Le journaliste réfléchissait :
– Écoutez, dit-il. Si vous avez un moment après dîner, même tard, venez au bar de l’hôtel tous les deux.
– Ça dépend de lui et de la peste, dit Tarrou.
À onze heures du soir, pourtant, Rieux et Tarrou entrèrent dans le bar, petit et étroit. Une trentaine de personnes s’y coudoyaient et parlaient à très haute voix. Venus du silence de la ville empestée, les deux arrivants s’arrêtèrent, un peu étourdis. Ils comprirent cette agitation en voyant qu’on servait encore des alcools. Rambert était à une extrémité du comptoir et leur faisait signe du haut de son tabouret. Ils l’entourèrent, Tarrou repoussant avec tranquillité un voisin bruyant.
– L’alcool ne vous effraie pas ?
– Non, dit Tarrou, au contraire.
Rieux renifla l’odeur d’herbes amères de son verre. Il était difficile de parler dans ce tumulte, mais Rambert semblait surtout occupé à boire. Le docteur ne pouvait pas juger encore s’il était ivre. À l’une des deux tables qui occupaient le reste du local étroit où ils se tenaient, un officier de marine, une femme à chaque bras, racontait à un gros interlocuteur congestionné une épidémie de typhus au Caire : « Des camps, disait-il, on avait fait des camps pour les indigènes, avec des tentes pour les malades et, tout autour, un cordon de sentinelles qui tiraient sur la famille quand elle essayait d’apporter en fraude des remèdes de bonne femme. C’était dur, mais c’était juste. » À l’autre table, occupée par des jeunes gens élégants, la conversation était incompréhensible et se perdait dans les mesures de Saint James Infirmary, que déversait un pick-up haut perché.
– Êtes-vous content ? dit Rieux en élevant la voix.
– Ça s’approche, dit Rambert. Peut-être dans la semaine.
– Dommage, cria Tarrou.
– Pourquoi ?
Tarrou regarda Rieux.
– Oh ! dit celui-ci, Tarrou dit cela parce qu’il pense que vous auriez pu nous être utile ici. Mais moi, je comprends trop bien votre désir de partir.
Tarrou offrit une autre tournée. Rambert descendit de son tabouret et le regarda en face pour la première fois :
– En quoi vous serais-je utile ?
– Eh bien, dit Tarrou, en tendant la main vers son verre sans se presser, dans nos formations sanitaires.
Rambert reprit cet air de réflexion butée qui lui était habituel et remonta sur son tabouret.

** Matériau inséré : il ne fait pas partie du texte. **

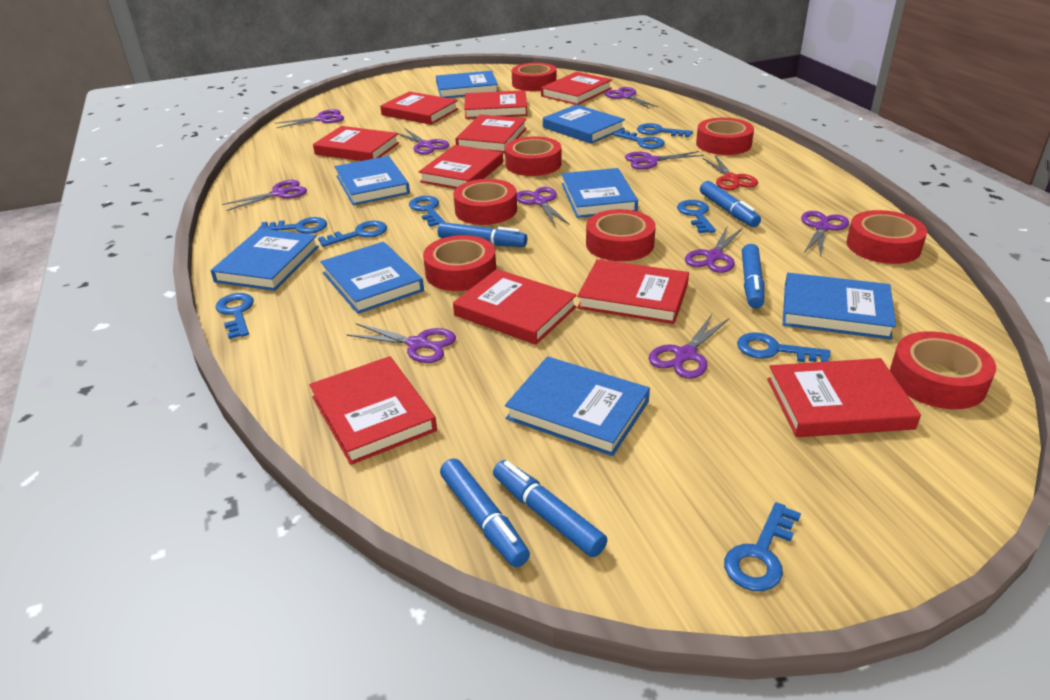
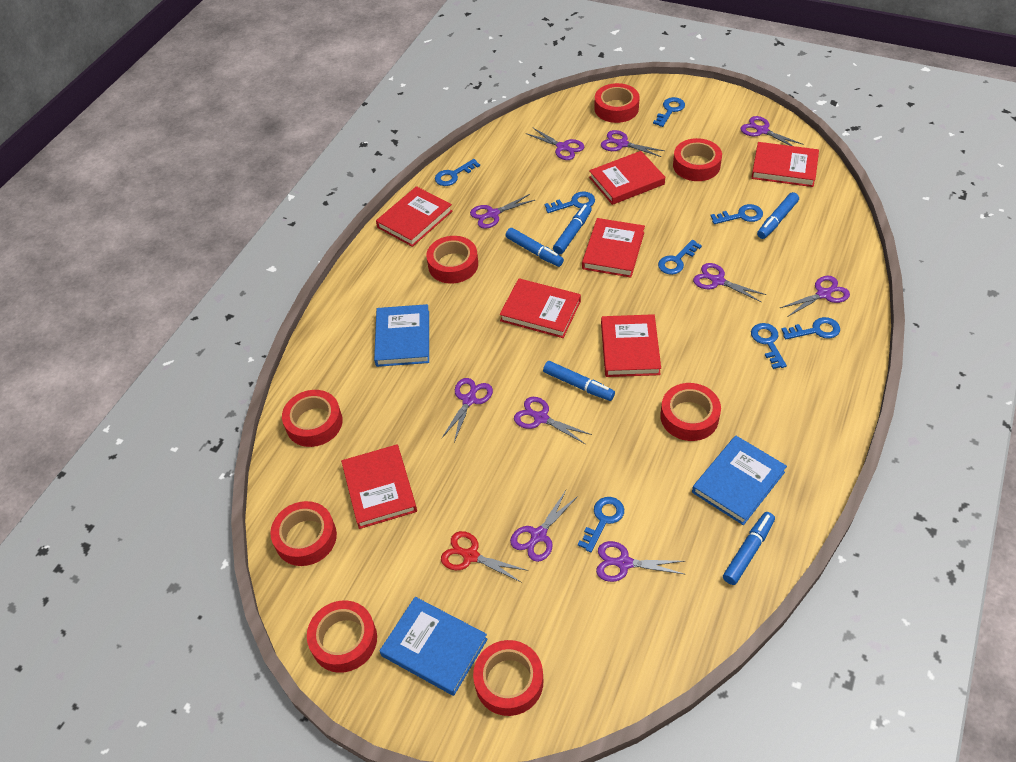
blue book: 8 -> 3
blue key: 9 -> 8
red book: 10 -> 7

– Ces formations ne vous paraissent-elles pas utiles ? dit Tarrou qui venait de boire et regardait Rambert attentivement.

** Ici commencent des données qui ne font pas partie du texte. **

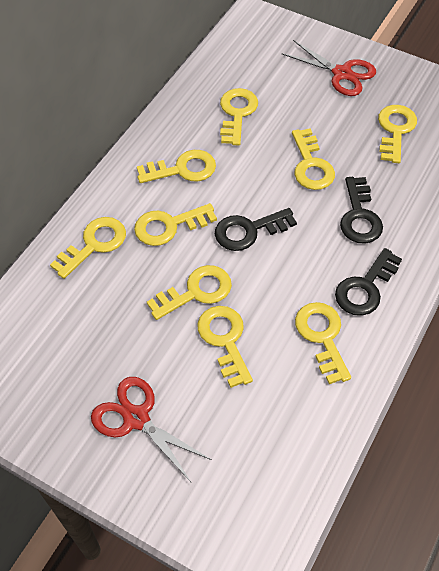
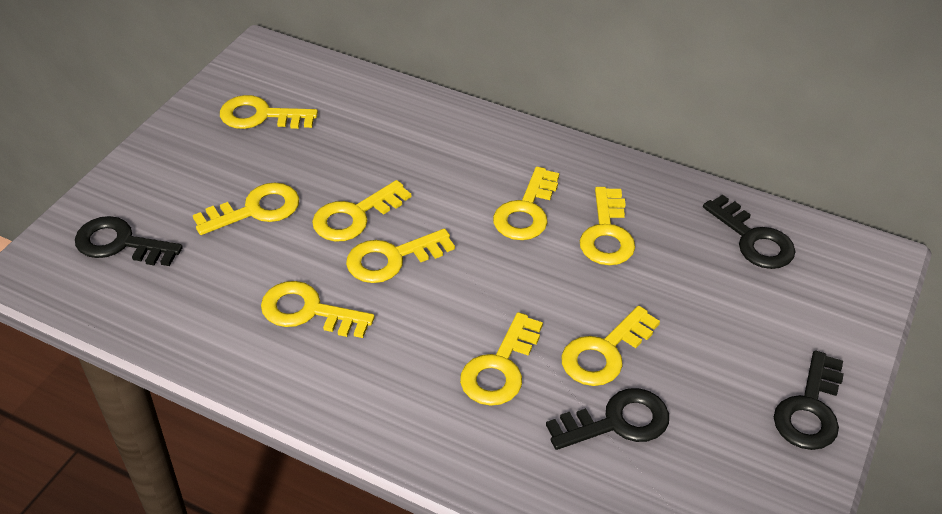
black key: 3 -> 4
red scissors: 2 -> 0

– Très utiles, dit le journaliste, et il but.
Rieux remarqua que sa main tremblait. Il pensa que décidément, oui, il était tout à fait ivre.
Le lendemain, lorsque Rambert entra pour la deuxième fois dans le restaurant espagnol, il passa au milieu d’un petit groupe d’hommes qui avaient sorti des chaises devant l’entrée et goûtaient un soir vert et or où la chaleur commençait seulement de s’affaisser. Ils fumaient un tabac à l’odeur âcre. À l’intérieur, le restaurant était presque désert. Rambert alla s’asseoir à la table du fond où il avait rencontré Gonzalès, la première fois. Il dit à la serveuse qu’il attendrait. Il était dix-neuf heures trente. Peu à peu, les hommes rentrèrent dans la salle à manger et s’installèrent. On commença à les servir et la voûte surbaissée s’emplit de bruits de couverts et de conversations sourdes. À vingt heures, Rambert attendait toujours. On donna de la lumière. De nouveaux clients s’installèrent à sa table. Il commanda son dîner. À vingt heures trente, il avait terminé sans avoir vu Gonzalès, ni les deux jeunes gens. Il fuma des cigarettes. La salle se vidait lentement. Au-dehors, la nuit tombait très rapidement. Un souffle tiède qui venait de la mer soulevait doucement les rideaux des portes-fenêtres. Quand il fut vingt et une heures, Rambert s’aperçut que la salle était vide et que la serveuse le regardait avec étonnement. Il paya et sortit. Face au restaurant, un café était ouvert. Rambert s’installa au comptoir et surveilla l’entrée du restaurant. À vingt et une heures trente, il se dirigea vers son hôtel, cherchant en vain comment rejoindre Gonzalès dont il n’avait pas l’adresse, le cœur désemparé à l’idée de toutes les démarches qu’il faudrait reprendre.